En una declaración contundente, Salvador Nasralla, aspirante presidencial del Partido Liberal de Honduras, denunció al gobierno por emplear la pandemia del COVID-19 como un mecanismo de control social. De acuerdo con el candidato a la presidencia, el actual gobierno estaría aprovechando el miedo al virus para inmovilizar a los ciudadanos e impedir manifestaciones en las calles, en un entorno de creciente malestar social.
La acusación de Nasralla: COVID-19 como instrumento de miedo
Desde sus redes sociales, Nasralla aseguró que la administración de la presidenta Xiomara Castro está aprovechando la pandemia para disuadir las manifestaciones populares, afirmando que el virus no representa una amenaza mayor que la registrada en otros países de la región. El candidato liberal sugirió que las medidas preventivas, como la obligatoriedad del uso de mascarillas y los anuncios alarmantes sobre nuevas variantes del virus, son en realidad una cortina de humo destinada a desviar la atención del malestar social.
«Actualmente, intentan asustar a la población con el covid-19 para disuadirnos de salir a las calles», afirmó Nasralla, quien también destacó que los números de contagios en Honduras son considerablemente menores que en otras partes de América Latina. Según su perspectiva, el gobierno teme la manifestación del descontento popular, ya que cree que su derrota en las elecciones de noviembre es ya un resultado inevitable.
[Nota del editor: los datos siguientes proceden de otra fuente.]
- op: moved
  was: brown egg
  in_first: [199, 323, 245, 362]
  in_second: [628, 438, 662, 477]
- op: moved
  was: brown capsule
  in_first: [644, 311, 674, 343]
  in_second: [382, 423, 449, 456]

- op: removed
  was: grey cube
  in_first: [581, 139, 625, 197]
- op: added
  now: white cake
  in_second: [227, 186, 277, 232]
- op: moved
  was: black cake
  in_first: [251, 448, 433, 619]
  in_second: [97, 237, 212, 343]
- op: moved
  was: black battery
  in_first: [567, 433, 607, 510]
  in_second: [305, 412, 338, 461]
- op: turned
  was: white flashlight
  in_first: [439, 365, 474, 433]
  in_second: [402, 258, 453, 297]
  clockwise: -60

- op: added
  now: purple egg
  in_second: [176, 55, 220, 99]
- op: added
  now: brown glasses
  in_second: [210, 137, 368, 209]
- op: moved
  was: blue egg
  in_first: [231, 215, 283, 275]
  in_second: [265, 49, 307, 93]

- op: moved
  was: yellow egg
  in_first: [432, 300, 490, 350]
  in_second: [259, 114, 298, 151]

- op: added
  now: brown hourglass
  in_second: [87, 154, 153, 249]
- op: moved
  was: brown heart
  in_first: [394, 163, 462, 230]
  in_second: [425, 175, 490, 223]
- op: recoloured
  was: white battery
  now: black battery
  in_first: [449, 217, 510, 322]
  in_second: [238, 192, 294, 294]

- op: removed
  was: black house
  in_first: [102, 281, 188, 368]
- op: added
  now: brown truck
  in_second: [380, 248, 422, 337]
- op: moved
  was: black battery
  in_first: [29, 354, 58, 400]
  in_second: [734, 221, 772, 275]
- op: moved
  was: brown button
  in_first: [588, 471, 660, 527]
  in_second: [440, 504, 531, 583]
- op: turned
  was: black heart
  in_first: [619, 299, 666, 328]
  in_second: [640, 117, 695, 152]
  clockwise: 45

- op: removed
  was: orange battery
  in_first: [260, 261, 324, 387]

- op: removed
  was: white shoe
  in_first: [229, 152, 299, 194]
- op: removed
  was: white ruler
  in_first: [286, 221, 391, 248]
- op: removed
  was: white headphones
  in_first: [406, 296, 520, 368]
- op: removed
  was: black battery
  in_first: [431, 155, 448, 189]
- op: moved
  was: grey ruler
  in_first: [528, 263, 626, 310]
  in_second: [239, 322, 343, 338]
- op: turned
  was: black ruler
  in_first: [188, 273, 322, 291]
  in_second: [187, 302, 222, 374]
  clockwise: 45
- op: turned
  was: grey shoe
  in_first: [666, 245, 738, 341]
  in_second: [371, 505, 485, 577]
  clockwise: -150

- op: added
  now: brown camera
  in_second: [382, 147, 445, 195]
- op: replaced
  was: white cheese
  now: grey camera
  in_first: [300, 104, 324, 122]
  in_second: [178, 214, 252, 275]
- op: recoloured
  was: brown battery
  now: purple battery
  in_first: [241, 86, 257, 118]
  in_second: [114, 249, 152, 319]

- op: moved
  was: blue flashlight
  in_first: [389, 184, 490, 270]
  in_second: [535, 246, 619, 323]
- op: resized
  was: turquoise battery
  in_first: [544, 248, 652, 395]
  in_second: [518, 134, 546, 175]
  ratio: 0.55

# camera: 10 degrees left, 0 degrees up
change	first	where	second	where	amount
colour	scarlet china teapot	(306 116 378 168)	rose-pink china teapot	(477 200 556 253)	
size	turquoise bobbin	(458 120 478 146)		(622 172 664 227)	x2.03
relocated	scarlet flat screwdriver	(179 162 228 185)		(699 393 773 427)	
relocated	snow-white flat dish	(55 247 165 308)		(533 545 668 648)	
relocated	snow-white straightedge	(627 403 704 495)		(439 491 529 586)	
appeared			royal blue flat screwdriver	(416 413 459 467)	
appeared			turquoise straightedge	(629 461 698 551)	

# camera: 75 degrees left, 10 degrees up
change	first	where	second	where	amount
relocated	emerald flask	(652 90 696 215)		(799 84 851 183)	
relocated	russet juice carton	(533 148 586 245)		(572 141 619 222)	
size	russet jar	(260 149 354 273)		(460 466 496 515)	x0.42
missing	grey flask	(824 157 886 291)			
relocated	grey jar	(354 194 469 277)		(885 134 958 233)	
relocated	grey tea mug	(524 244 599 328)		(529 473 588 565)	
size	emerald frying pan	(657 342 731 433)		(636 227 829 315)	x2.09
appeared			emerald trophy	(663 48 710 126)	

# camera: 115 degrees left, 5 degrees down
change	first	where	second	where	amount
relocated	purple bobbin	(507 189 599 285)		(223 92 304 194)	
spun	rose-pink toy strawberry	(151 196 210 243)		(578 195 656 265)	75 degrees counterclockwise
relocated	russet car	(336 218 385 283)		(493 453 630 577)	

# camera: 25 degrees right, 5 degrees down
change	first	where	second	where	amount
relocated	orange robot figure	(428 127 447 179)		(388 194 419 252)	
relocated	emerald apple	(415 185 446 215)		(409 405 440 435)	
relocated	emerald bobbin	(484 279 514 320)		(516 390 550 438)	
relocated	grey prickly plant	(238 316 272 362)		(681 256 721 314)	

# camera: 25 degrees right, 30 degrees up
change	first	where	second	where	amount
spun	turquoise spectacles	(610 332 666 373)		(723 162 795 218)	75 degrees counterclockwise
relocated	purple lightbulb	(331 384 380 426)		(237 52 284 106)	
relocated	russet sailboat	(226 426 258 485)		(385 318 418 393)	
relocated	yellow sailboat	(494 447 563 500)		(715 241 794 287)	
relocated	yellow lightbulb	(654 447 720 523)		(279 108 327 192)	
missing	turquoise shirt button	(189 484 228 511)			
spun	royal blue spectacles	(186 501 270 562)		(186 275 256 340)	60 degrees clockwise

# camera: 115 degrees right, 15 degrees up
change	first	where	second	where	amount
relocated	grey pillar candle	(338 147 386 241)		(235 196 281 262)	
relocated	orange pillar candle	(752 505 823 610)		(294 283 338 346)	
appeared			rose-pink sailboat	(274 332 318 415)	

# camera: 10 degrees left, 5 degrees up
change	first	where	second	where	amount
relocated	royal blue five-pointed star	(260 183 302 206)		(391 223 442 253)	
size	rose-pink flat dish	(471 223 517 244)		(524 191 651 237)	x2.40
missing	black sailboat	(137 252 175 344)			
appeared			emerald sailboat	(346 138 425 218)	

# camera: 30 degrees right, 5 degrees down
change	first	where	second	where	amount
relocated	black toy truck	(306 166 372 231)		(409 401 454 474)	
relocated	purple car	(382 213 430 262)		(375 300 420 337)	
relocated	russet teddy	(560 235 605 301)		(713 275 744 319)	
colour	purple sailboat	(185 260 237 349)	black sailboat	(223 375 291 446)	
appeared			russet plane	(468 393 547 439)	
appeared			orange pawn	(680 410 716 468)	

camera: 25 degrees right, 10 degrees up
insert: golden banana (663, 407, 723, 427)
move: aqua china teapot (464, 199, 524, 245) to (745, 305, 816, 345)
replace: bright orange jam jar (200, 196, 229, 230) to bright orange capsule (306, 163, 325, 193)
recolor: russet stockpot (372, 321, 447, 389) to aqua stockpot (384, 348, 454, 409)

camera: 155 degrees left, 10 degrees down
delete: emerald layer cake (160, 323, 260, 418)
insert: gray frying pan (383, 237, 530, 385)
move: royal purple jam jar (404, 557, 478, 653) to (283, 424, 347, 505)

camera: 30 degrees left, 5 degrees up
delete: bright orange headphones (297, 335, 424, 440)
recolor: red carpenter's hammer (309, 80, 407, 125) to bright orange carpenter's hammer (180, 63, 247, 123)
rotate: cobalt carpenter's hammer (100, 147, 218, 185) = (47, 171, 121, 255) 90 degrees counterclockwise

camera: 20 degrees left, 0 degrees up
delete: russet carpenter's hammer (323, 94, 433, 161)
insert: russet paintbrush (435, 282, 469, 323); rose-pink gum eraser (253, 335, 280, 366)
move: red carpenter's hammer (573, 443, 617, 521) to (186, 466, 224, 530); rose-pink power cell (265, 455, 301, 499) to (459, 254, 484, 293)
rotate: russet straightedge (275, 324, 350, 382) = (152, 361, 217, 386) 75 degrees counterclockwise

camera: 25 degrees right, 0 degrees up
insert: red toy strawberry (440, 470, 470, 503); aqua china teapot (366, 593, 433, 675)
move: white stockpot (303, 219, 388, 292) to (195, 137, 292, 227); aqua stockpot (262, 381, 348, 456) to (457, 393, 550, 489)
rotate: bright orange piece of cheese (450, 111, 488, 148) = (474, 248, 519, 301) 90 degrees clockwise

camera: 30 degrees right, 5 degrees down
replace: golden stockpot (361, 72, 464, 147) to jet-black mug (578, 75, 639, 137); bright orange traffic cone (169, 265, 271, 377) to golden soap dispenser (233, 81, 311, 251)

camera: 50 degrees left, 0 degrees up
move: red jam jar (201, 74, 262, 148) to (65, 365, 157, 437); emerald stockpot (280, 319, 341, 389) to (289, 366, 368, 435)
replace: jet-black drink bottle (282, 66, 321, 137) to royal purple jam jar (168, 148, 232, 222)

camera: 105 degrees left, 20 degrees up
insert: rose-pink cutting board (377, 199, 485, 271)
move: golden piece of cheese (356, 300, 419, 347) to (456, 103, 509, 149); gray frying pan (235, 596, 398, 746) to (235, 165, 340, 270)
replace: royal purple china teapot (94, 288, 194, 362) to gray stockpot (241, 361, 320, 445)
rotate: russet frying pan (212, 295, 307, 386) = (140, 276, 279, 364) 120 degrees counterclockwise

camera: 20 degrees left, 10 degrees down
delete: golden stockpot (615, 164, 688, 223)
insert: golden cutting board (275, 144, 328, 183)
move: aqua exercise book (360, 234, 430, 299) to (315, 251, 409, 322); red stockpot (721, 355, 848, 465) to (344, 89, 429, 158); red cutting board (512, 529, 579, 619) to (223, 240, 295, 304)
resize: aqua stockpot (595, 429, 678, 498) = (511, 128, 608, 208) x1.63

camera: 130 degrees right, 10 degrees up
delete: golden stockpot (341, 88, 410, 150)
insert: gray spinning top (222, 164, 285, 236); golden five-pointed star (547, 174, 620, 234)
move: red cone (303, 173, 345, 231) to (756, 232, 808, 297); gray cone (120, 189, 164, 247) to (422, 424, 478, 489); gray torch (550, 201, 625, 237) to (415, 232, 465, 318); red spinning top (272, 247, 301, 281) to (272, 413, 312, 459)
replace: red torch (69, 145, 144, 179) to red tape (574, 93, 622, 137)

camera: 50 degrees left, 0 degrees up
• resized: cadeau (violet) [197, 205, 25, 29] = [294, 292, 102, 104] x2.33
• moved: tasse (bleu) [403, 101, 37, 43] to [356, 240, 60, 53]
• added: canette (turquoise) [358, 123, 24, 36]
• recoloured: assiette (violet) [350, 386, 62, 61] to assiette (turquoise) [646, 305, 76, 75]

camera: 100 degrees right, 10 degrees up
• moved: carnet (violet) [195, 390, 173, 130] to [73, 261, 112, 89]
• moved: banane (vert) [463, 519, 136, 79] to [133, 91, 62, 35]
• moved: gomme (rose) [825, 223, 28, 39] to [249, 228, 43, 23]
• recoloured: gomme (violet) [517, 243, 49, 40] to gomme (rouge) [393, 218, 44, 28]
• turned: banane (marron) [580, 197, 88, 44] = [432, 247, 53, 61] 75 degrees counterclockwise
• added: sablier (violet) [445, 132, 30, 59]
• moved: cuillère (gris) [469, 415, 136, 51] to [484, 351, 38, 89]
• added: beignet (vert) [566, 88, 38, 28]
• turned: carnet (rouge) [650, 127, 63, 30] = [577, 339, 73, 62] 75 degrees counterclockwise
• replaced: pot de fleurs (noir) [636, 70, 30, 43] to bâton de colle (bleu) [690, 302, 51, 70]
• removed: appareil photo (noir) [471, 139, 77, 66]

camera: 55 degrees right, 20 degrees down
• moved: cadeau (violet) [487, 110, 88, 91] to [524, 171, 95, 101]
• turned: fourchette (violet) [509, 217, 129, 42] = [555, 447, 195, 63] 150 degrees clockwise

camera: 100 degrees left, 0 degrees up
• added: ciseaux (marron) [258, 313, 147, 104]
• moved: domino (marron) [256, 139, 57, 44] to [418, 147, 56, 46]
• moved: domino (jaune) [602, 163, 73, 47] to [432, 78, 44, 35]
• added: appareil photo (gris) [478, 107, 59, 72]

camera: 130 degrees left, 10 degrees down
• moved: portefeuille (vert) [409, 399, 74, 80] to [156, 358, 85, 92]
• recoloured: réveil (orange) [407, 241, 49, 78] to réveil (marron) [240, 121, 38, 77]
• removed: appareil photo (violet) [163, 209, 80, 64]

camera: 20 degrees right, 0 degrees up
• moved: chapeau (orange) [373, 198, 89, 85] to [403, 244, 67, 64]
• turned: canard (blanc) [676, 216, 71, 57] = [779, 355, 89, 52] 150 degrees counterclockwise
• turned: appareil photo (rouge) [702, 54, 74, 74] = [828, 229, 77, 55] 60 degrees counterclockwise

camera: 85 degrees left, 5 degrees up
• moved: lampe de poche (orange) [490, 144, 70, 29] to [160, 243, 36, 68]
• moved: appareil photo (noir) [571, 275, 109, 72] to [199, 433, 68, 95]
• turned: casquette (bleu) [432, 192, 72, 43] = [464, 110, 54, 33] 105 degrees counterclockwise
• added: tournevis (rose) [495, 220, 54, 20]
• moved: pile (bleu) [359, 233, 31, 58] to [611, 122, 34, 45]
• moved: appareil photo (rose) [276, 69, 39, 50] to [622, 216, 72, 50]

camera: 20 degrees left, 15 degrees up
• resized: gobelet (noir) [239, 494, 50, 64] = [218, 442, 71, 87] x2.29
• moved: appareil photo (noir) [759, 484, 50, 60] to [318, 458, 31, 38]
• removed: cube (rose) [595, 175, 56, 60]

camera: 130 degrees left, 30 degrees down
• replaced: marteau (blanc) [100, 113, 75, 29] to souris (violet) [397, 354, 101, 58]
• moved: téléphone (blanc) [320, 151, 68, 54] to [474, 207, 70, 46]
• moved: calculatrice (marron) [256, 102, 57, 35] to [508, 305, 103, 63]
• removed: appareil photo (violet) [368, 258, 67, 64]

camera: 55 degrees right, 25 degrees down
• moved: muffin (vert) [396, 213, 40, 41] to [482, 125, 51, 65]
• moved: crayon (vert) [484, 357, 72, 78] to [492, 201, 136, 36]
Respuesta de los grupos de salud y de la población frente a las disposiciones
La denuncia de Nasralla ha generado una amplia discusión pública. En el sector médico, algunos profesionales defienden las restricciones impuestas, argumentando que son necesarias para contener los brotes y proteger la salud pública. Sin embargo, otros sectores de la población, especialmente en las grandes ciudades como Tegucigalpa y San Pedro Sula, han comenzado a cuestionar la verdadera naturaleza de estas medidas.
Aunque algunas personas afirman que las limitaciones son una reacción razonable debido a la situación de salud pública, hay quienes dudan y proponen que el gobierno podría estar utilizando esta oportunidad para restringir las protestas y la participación de los ciudadanos en un momento electoral tan importante.
Un contexto político tenso
El reclamo de Nasralla no solo ha generado respuestas divididas en la opinión pública, sino que también ha avivado nuevamente las tensiones entre el gobierno y la oposición. En un ambiente dominado por la falta de confianza institucional, donde las peticiones de unidad y democracia se han opacado por las disputas, el reclamo de Nasralla se integra en una serie de movilizaciones opositoras que persiguen, entre otros objetivos, la protección de la libertad de expresión y el derecho a protestar.
En esta situación, la afirmación de que el gobierno está utilizando el COVID-19 como medio de control político señala una desconfianza incrementada hacia las autoridades durante un período crucial para el país. La oposición ha llamado a nuevas protestas en defensa de la democracia, mientras tanto, el gobierno resalta la importancia de mantener las restricciones para salvaguardar a la población.
La repercusión de la acusación en la situación política de Honduras
El conflicto entre el uso de las medidas sanitarias y su posible instrumentalización política subraya la fragilidad del sistema democrático en Honduras. Si bien las políticas de salud pública deben ser tomadas con seriedad, el clima de desconfianza hacia las instituciones y el gobierno pone en evidencia la necesidad de un debate claro sobre las medidas adoptadas y su justificación en este contexto electoral. Las tensiones entre los distintos actores políticos y sociales seguirán marcando la agenda del país en los próximos meses, mientras la población se enfrenta a la incertidumbre sobre el futuro de la democracia y la gobernabilidad.